Hacking is in the Blood

by Ninja_of_Comp

When I was about 15, still in high school, we used to "collect" padlocks.

Why?  Well, my dad owned a liquor store and he had a drawer with about 50 keys.  Those keys were from old padlocks he used to own and he'd change them once in a while because the locks got rusted and wouldn't work anymore.

Anyway, I asked my dad if I could have them to play "janitor" and he said yes.  There were keys for all types of locks: Master, Yale, Bell, to name a few.

Well, my brother and I split the keys 50/50, put the keys on a ring, hung them on our belts, and, for us, it was cool.  We figured the more keys we had, the more "mature" we looked (pretty stupid, now that I think of it).  We then hooked up with two friends of ours who also had around ten keys lying around which they immediately brought to school.

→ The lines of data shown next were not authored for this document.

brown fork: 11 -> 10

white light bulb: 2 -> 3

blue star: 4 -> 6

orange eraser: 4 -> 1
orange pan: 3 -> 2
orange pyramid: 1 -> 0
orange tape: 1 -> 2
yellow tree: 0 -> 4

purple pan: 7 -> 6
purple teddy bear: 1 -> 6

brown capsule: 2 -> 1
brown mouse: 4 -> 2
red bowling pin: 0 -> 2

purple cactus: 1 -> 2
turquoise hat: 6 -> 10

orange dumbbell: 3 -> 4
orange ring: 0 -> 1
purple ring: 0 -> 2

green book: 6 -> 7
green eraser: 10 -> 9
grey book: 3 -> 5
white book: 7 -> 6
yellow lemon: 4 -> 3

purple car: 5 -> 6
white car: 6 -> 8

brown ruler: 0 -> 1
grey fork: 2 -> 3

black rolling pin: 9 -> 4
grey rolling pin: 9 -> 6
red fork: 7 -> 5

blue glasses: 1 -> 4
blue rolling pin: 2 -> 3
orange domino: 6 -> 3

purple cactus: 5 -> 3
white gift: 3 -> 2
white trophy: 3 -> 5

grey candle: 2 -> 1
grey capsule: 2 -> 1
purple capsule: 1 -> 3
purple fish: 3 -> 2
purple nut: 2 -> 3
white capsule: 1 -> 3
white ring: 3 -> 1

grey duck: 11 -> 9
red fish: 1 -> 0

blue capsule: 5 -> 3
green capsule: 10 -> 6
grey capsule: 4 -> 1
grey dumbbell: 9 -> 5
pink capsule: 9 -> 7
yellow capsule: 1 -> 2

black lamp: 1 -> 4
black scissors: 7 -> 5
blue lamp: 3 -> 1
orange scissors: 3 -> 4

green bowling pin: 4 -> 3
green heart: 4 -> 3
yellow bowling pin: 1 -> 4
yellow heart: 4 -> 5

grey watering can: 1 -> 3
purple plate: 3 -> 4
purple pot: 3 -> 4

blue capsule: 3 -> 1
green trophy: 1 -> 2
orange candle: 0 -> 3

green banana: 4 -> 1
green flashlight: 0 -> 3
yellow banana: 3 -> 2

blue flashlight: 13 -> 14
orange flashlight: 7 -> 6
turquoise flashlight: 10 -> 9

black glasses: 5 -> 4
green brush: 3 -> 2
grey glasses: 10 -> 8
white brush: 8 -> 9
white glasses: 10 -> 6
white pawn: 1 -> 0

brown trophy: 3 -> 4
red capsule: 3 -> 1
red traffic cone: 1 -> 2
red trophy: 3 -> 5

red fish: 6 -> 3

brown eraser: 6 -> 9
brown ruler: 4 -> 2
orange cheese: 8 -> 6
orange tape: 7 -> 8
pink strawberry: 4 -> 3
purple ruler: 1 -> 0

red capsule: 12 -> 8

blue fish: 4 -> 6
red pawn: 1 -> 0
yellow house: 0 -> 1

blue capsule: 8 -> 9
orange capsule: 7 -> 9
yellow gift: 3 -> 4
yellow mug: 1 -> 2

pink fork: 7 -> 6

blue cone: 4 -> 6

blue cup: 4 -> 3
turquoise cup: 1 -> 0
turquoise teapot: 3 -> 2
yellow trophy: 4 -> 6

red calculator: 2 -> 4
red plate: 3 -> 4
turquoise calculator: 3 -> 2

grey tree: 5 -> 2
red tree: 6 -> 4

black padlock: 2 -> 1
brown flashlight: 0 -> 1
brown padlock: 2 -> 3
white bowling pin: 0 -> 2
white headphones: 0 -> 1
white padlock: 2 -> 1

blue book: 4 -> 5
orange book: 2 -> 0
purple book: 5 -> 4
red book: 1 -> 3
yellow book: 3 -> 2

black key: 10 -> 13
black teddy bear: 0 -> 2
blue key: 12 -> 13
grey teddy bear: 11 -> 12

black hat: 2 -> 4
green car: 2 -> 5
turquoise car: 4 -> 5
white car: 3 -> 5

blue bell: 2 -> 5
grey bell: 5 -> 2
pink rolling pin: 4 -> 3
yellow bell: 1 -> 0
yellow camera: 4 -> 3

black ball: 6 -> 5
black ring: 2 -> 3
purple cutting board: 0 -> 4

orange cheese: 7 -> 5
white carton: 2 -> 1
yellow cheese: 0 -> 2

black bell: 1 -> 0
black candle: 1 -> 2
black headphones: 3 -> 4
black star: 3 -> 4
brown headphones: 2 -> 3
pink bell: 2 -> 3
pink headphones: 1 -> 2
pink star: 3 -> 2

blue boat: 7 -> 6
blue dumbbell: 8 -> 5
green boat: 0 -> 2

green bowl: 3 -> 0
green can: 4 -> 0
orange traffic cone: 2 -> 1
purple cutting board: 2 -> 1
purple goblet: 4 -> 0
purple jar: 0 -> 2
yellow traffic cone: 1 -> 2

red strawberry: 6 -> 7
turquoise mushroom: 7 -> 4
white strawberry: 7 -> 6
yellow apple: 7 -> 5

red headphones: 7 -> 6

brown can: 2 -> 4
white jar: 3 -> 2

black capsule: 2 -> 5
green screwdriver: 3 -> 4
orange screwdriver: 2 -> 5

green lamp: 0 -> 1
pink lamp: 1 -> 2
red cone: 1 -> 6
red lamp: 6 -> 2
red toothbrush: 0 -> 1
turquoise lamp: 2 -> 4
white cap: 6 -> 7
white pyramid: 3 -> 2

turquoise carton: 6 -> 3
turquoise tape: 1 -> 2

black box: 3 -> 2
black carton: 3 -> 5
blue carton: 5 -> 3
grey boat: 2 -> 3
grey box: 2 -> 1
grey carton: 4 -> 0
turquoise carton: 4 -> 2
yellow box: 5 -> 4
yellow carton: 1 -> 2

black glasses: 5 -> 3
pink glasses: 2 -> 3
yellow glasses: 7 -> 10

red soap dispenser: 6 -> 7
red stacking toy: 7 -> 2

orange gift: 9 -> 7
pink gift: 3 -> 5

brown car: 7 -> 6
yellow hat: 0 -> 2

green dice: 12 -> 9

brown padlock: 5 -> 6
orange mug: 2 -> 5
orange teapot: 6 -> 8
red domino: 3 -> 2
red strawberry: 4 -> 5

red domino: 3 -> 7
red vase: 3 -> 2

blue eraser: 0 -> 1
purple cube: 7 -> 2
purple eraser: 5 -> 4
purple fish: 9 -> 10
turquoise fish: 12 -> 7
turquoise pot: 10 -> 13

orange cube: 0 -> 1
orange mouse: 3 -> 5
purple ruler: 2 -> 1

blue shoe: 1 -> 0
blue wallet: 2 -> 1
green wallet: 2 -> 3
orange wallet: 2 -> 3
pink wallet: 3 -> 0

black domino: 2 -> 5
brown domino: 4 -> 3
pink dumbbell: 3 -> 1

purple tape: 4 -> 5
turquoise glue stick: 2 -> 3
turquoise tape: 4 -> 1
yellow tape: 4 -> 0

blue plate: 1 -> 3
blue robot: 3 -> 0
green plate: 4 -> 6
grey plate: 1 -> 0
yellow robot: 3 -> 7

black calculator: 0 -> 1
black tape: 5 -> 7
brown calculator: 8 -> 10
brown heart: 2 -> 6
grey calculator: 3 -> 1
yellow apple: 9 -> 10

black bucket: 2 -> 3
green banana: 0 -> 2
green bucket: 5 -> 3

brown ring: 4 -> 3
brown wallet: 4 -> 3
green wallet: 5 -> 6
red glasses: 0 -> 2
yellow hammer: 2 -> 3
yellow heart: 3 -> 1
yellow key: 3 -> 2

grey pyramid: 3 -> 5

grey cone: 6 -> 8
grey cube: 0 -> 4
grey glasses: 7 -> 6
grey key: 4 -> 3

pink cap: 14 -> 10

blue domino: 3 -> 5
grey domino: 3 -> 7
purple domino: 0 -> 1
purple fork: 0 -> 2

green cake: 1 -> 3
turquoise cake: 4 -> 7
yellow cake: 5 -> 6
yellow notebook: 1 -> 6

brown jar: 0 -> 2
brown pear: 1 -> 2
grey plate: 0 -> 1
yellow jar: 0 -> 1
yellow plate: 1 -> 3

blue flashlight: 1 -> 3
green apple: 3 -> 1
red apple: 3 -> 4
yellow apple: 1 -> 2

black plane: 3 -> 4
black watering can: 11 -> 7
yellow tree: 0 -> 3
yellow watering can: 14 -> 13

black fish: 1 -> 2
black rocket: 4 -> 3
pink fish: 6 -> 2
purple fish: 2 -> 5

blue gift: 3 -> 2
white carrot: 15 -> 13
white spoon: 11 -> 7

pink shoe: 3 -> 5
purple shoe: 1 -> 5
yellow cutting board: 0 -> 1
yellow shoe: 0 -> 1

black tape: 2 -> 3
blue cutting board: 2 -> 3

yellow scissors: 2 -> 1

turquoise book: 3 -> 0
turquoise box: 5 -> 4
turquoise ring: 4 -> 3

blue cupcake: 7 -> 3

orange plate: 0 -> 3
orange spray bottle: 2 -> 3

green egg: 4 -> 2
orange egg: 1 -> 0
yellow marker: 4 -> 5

Well, we got curious and tried the keys on the padlocks that were on students' lockers - not to "collect" the contents of the locker, but to "collect" the padlock.

We would first verify which key fit into the lock we were trying to open.  We then stuck the key all the way in and tried to turn it left or right.  If nothing happened, we would pull the key out half a bump and try again.

We would continue the process until either the lock opened, or we tried the next key.  If it opened, we would "collect" the lock and leave.  We would then try to open the lock again to see if our process was repeatable.

If we could, we marked the key where the lock worked, and kept the lock as a trophy.  If we couldn't, we threw the lock away.

We would do this every day because we figured, "What's the worst that could happen, we get caught 'trying' to open a lock with the wrong key, and that's it," which actually happened a couple of times.

We also tried combination locks with no positive results.  Those were harder to crack.

There was one lock I remember as if it was today.

It was a magnetic lock.  This lock supposedly only opened with a bar shaped magnet the user would just press to the side of the padlock and, presto, the lock was opened.

I figured that there had to be some way to open the lock with something as simple as a belt buckle.  So I took off my belt, passed the buckle on the side of the lock, and, sure enough, it opened!  This time I closed the lock without "collecting" it to try it once more then and there, but I got caught by the owner.

He told me in a very cocky way that there was "noooo way" I could open that lock without the key he had.  He opened the lock, took a book, closed the padlock, and left.

Needless to say, that was a challenge for me, so I tried it again, opened the lock, and this time I left with my "trophy."

What I am getting at is that a hacker is someone who thinks outside the box, looks for different ways to solve a problem, and never backs away from a challenge until it is solved.